Dans l’hindouisme, en Inde du Sud, les Devadāsī étaient « des femmes consacrées au temple dès leur plus jeune âge, considérées comme des épouses de la divinité. Surnommées « femmes à jamais favorables », elles jouissaient de libertés sexuelles auxquelles les femmes mariées à un « mortel » n’avaient pas accès. Leur statut est celui, avant tout, d’être artistes cultivées (lettrées, danseuses, chanteuses, peintres, etc.) » (voir Wikipedia)
Ces femmes étaient également présentes au Cambodge. Appelées « de-vak tea-sei » (ទេវទាសី ou ទេវៈទាសី), littéralement « femmes esclaves de la divinité », elles officiaient dans les temples hindouistes. Les hommes qui servaient dans les temples étaient appelés « te-vak teas » (ទេវទាស).
Les devadāsī sont citées dans des inscriptions lapidaires (comme l’inscription K.826, en sanskrit, stèle de fondation du Bakong). Ces femmes étaient offertes aux temples et étaient des danseuses, des musiciennes… Elles étaient aussi parfois appelées « prostituées sacrées », car elles étaient livrées aux prêtres.
George Groslier pense que les « asparas » ou « danseuses » représentées sur les murs d’Angkor Vat étaient des devadāsī. Voici ce qu’il dit dans son ouvrage Danseuses cambodgiennes anciennes et modernes, publié à Paris en 1913 (p.178) :
Lorsqu’ils allaient brûler les baguettes liturgiques aux pieds des nouveaux dieux, les Khmers voyaient probablement ces divines danseuses, en foule, belles comme la lune, orner les autels, faire la toilette des idoles, préparer et entretenir les ustensiles sacrés, tresser des guirlandes, couver les flammes divines et faire leurs ablutions rituelles dans les grands bassins de pierre où les tours se reflétaient…

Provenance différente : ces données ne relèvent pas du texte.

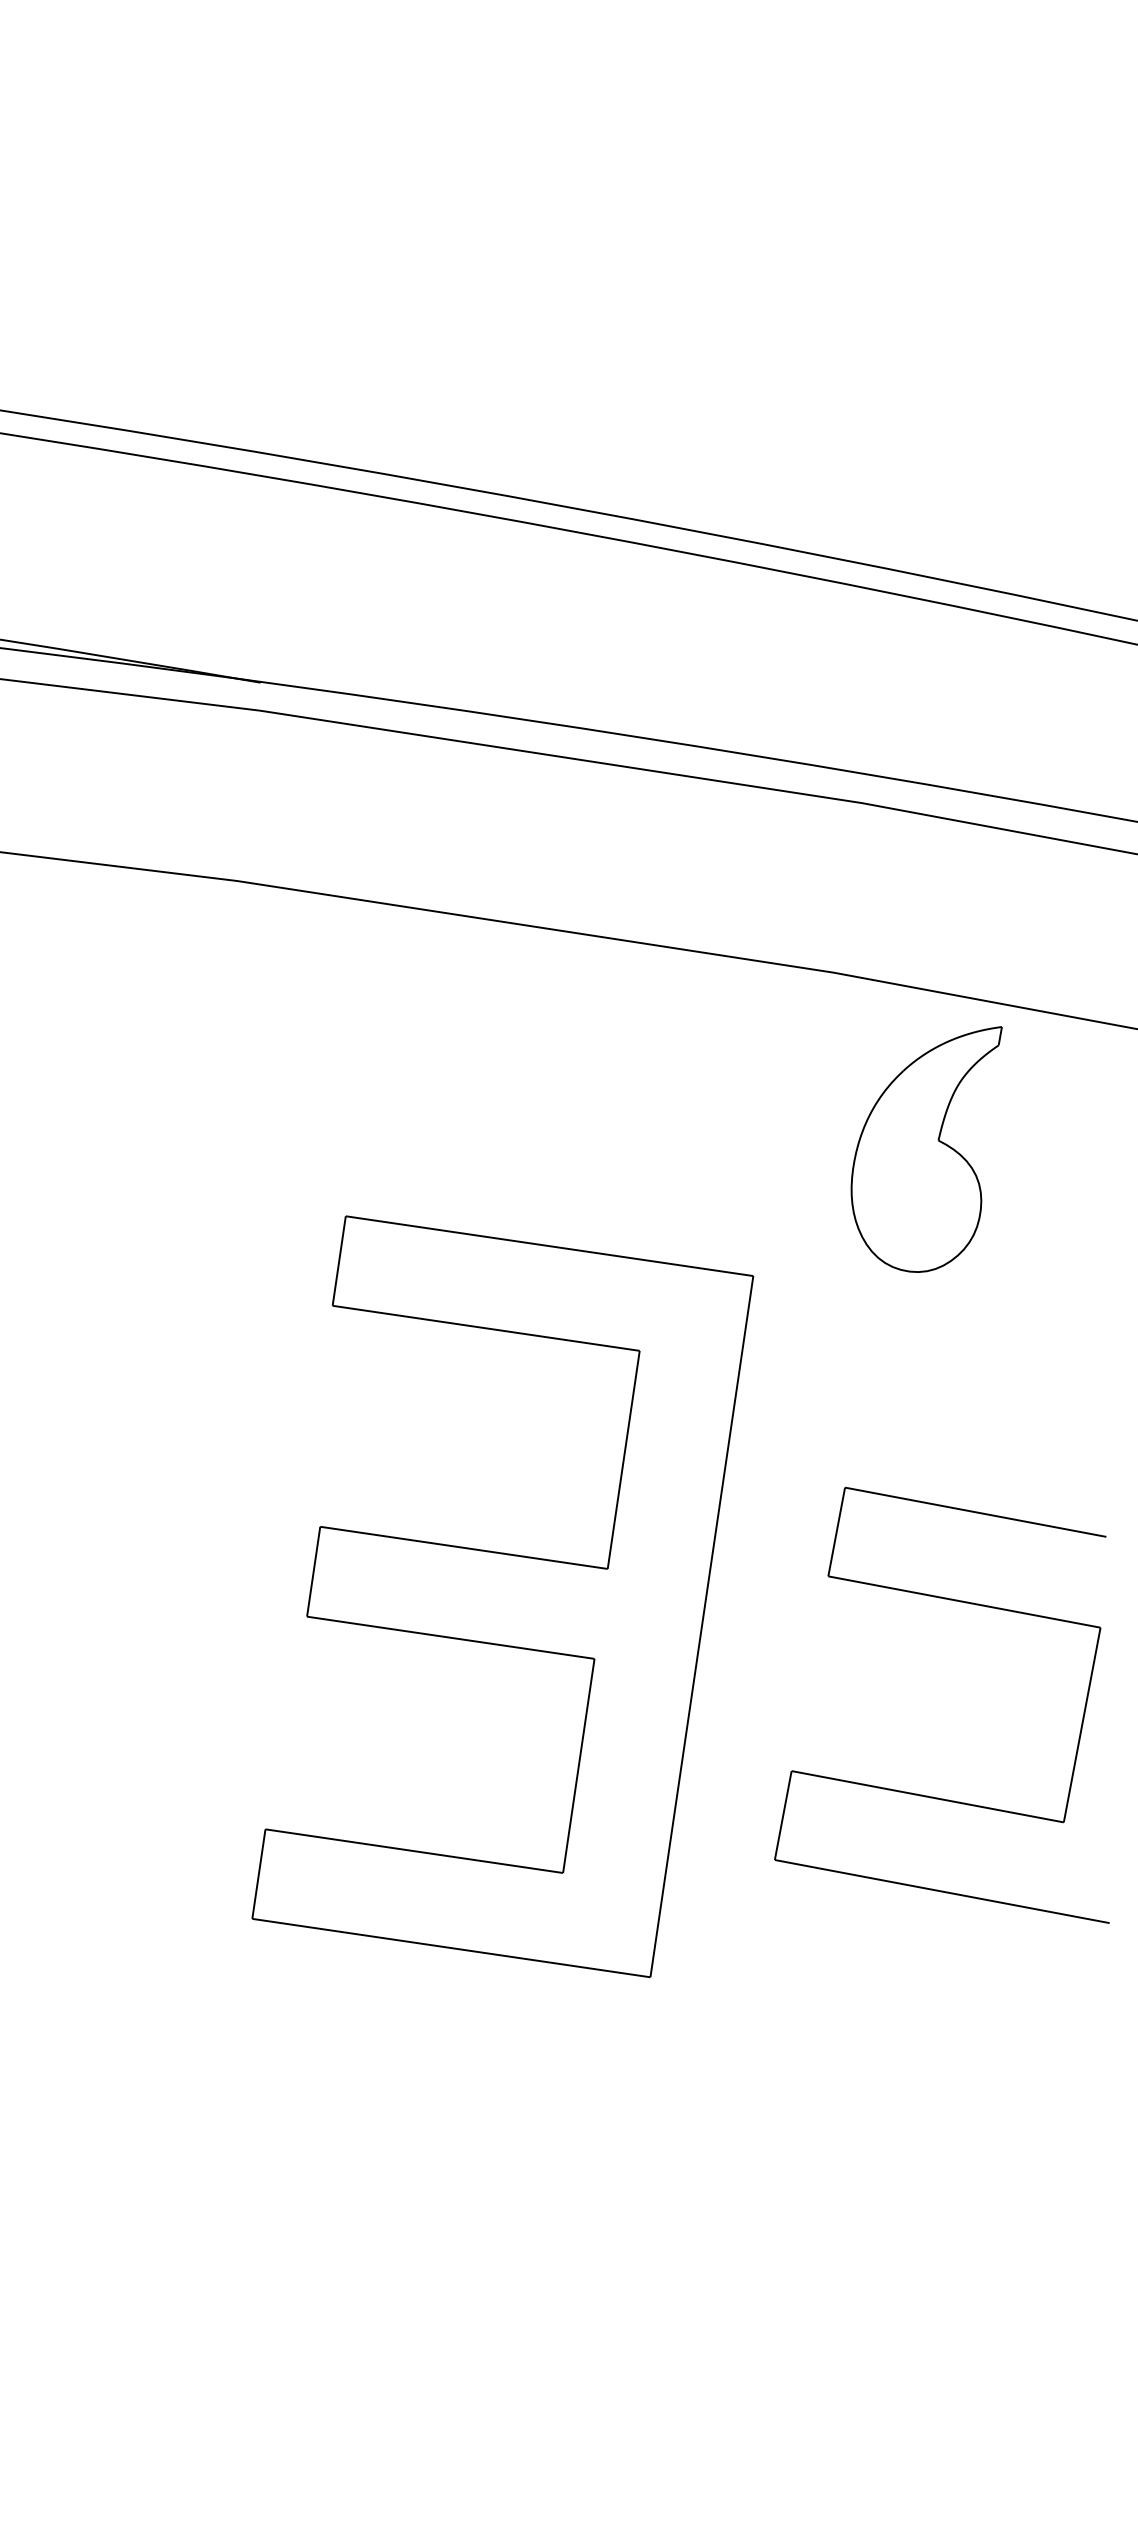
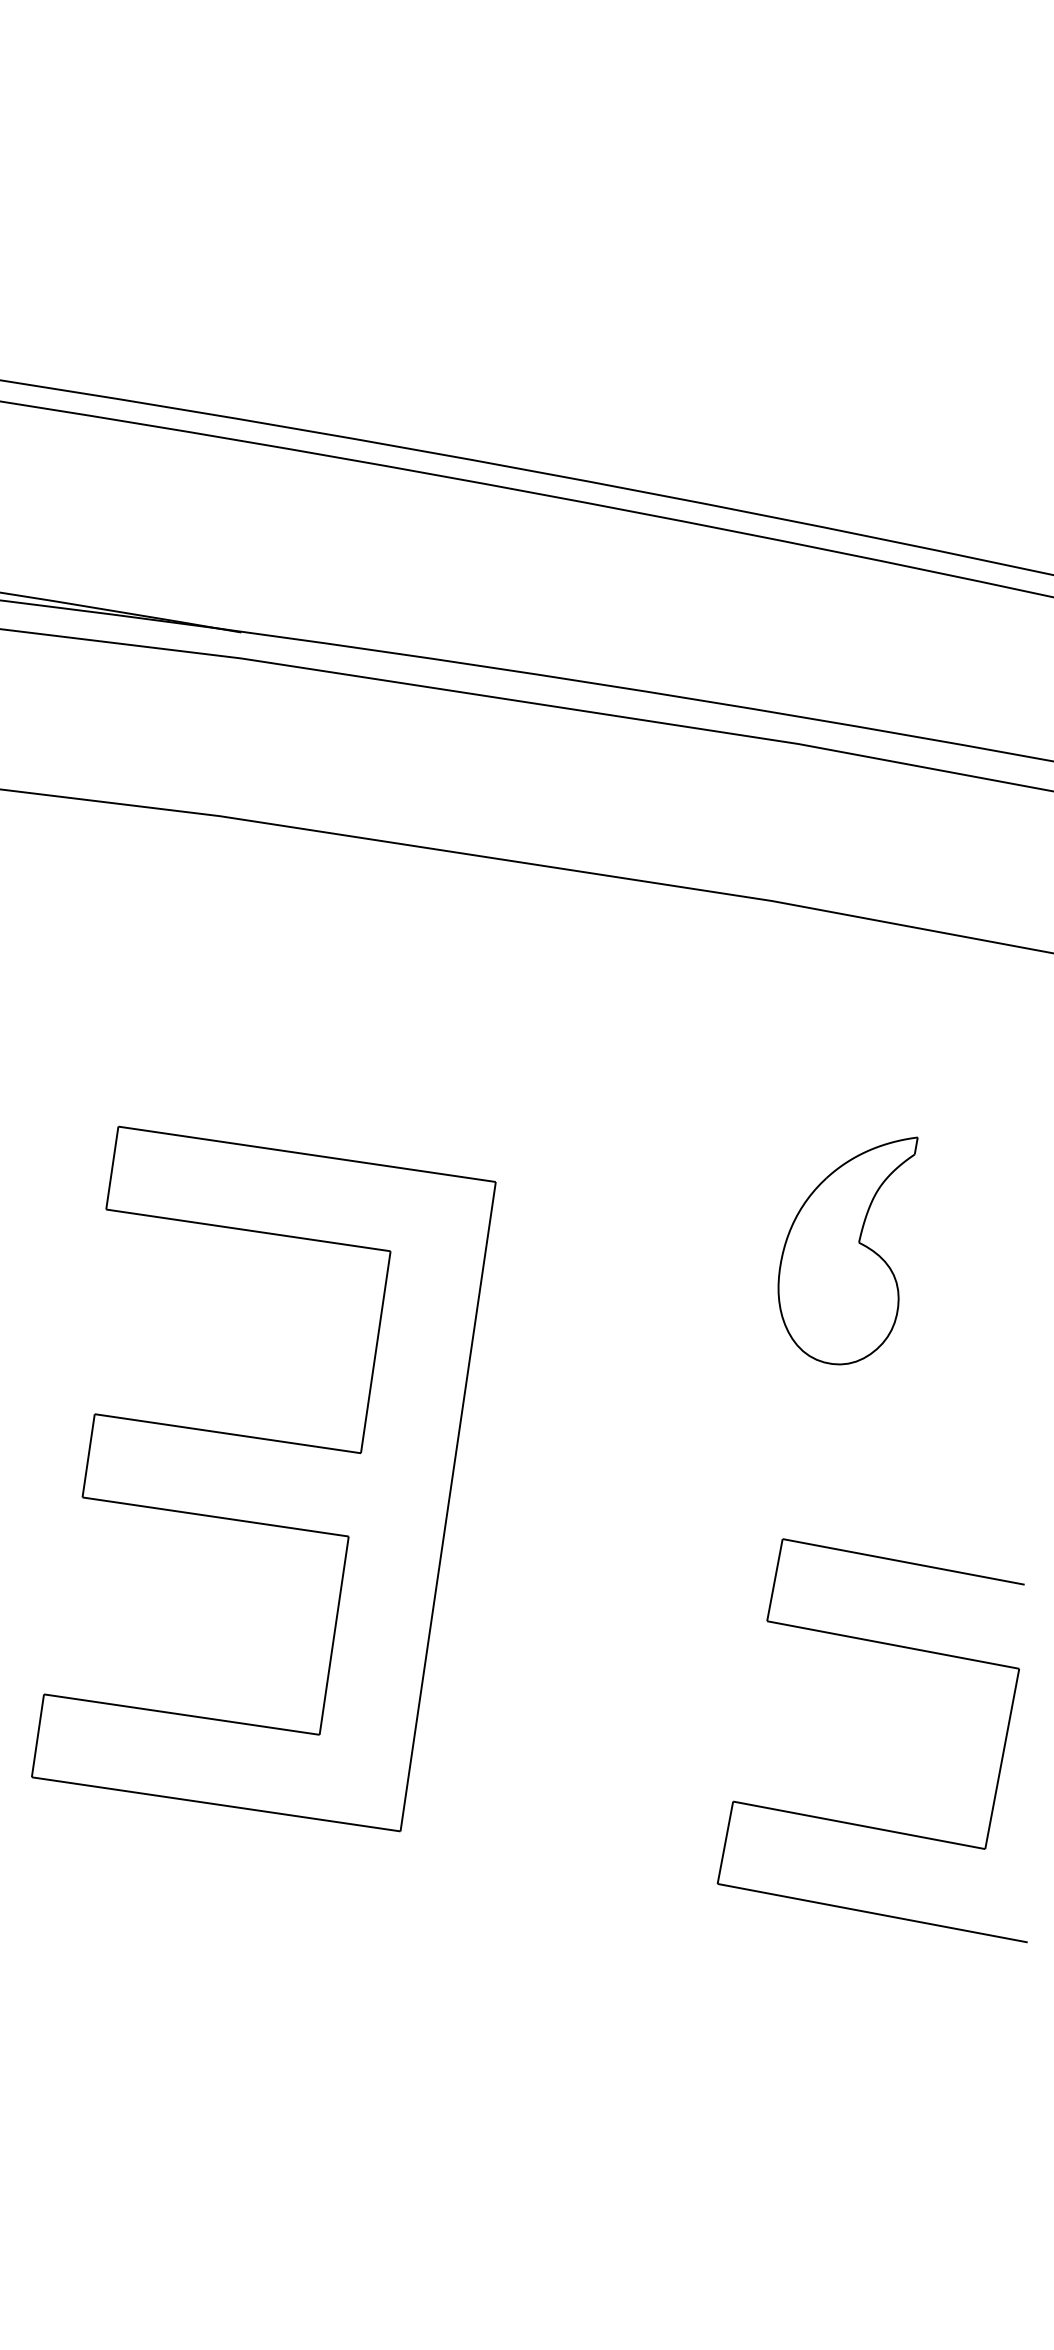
part: (926, 1149) -> (847, 1250), moved
part: (502, 1596) -> (263, 1478), moved
part: (922, 1794) -> (854, 1823), moved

C’étaient les « devadasi ». Offertes au temple toutes jeunes (De Bellouène), elles étaient considérées comme les épouses de la divinité. A leur nubilité, on leur crevait l’hymen sur un phallus de marbre — phallus du dieu à qui elles étaient consacrées. Après cette douloureuse cérémonie, elles restaient dans le temple qu’elles entretenaient (encore de nos jours). Elles dansaient et chantaient pour plaire aux dieux, calmer leurs fureurs, satisfaire à leurs désirs, et leur dire l’adoration des peuples et des foules.
Elles se livraient aux prêtres, incarnation des divinités. De ces fornications rituelles, les enfants mâles qui venaient au monde étaient destinés au sacerdoce, et les enfants femelles à l’état de « devadasi ».

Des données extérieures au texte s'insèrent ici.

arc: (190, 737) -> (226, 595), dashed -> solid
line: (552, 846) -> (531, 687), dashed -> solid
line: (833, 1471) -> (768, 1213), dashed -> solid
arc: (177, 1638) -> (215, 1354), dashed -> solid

Etaient-elles sacrées et intangibles réellement ? Tout autorise à le croire. On ne peut se faire à l’idée du peuple d’alors trouvant des courtisanes dans ses temples. La ferveur religieuse était à son paroxysme. Les voleurs sacrilèges des donations faites aux temples, étaient menacés des plus épouvantables châtiments futurs. Les actes des donations se terminaient toujours par cet avertissement. Les vieilles législations indoues disent : « Partout où les femmes sont honorées, les divinités sont satisfaites ; mais lorsqu’elles ne le sont pas, les actes pieux sont stériles. » Quel est le timide Khmer esclave, la misérable poussière qui, terrifié déjà par les puissances illimitées et latentes des divinités nouvelles, se serait glissé dans la couche d’une « devadasi » ?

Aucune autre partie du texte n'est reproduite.